For the base case, that is, to convert a string to an empty string, the mininum number of operations (deletions) is just the length of the string. So we have dp[i][0] = i and dp[0][j] = j.
For the general case to convert word1[0..i) to word2[0..j), we break this problem down into sub-problems. Suppose we have already known how to convert word1[0..i - 1) to word2[0..j - 1) (dp[i - 1][j - 1]), if word1[i - 1] == word2[j - 1], then no more operation is needed and dp[i][j] = dp[i - 1][j - 1].
If word1[i - 1] != word2[j - 1], we need to consider three cases.

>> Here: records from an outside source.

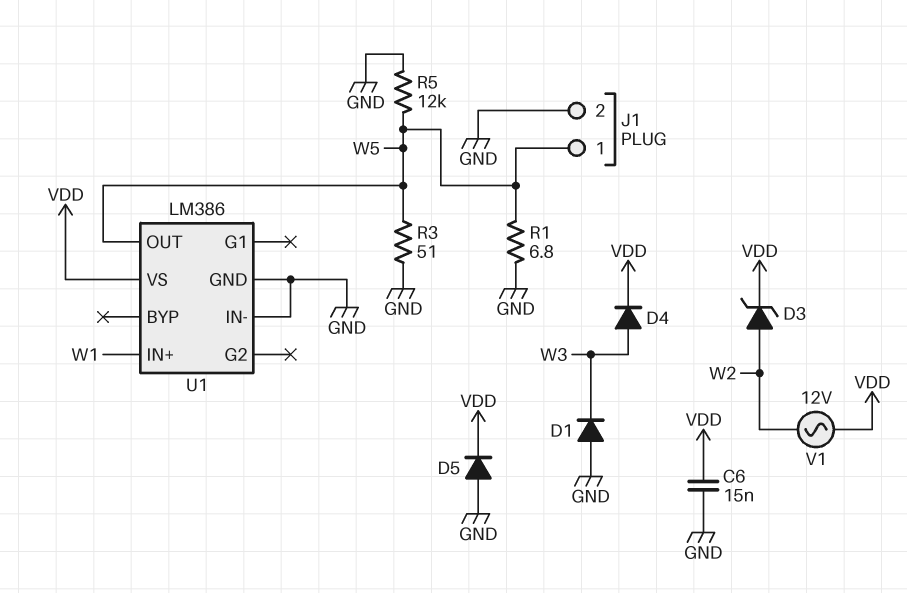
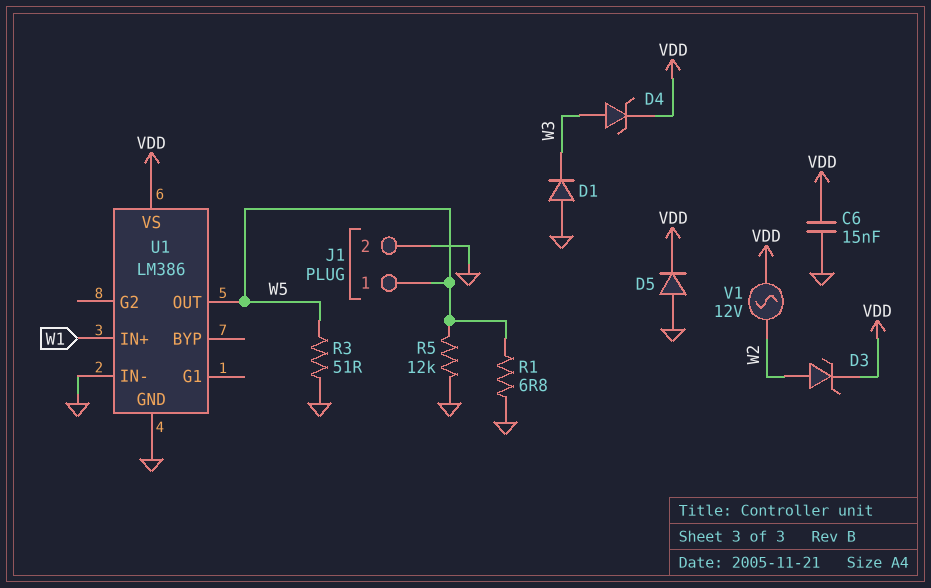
D4: diode (A W3, K VDD) -> zener (A W3, K VDD)

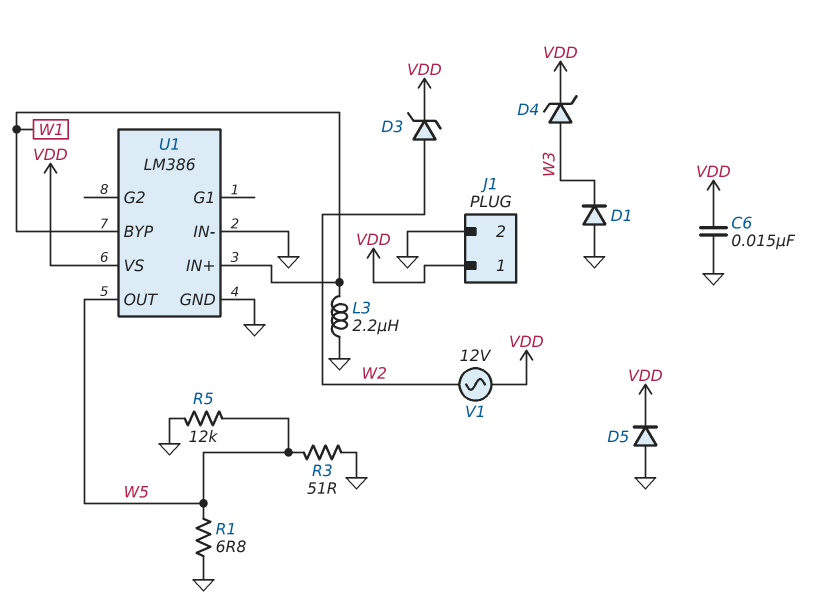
J1 pin 1: W5 -> VDD
L3: none -> 2.2uH (GND, W1)
U1 pin BYP: none -> W1

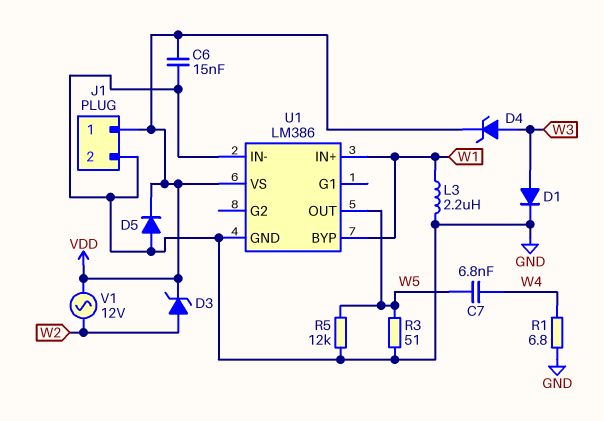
C7: none -> 6.8nF (W4, W5)
D1: diode (A GND, K W3) -> diode (A W3, K GND)
R1: 6.8 (GND, W5) -> 6.8 (GND, W4)

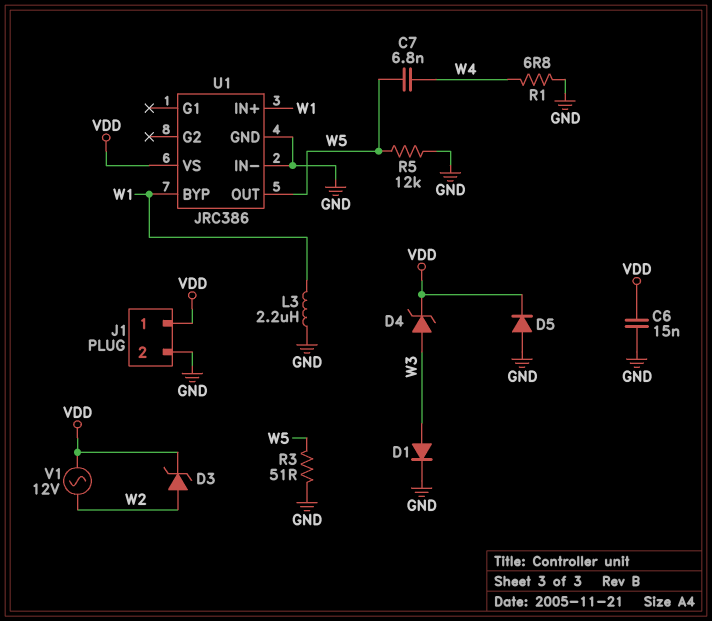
U1: LM386 -> JRC386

Replace word1[i - 1] by word2[i - 1] #dp[i][j] = dp[i - 1][j - 1] + 1#;
If word1[0..i - 1) = word2[0..j) then delete word1[i - 1] (dp[i][j] = dp[i - 1][j] + 1);
If word1[0..i) + word2[j - 1] = word2[0..j) then insert word2[j - 1] to word1[0..i) (dp[i][j] = dp[i][j - 1] + 1).
So when word1[i - 1] != word2[j - 1], dp[i][j] will just be the minimum of the above three cases.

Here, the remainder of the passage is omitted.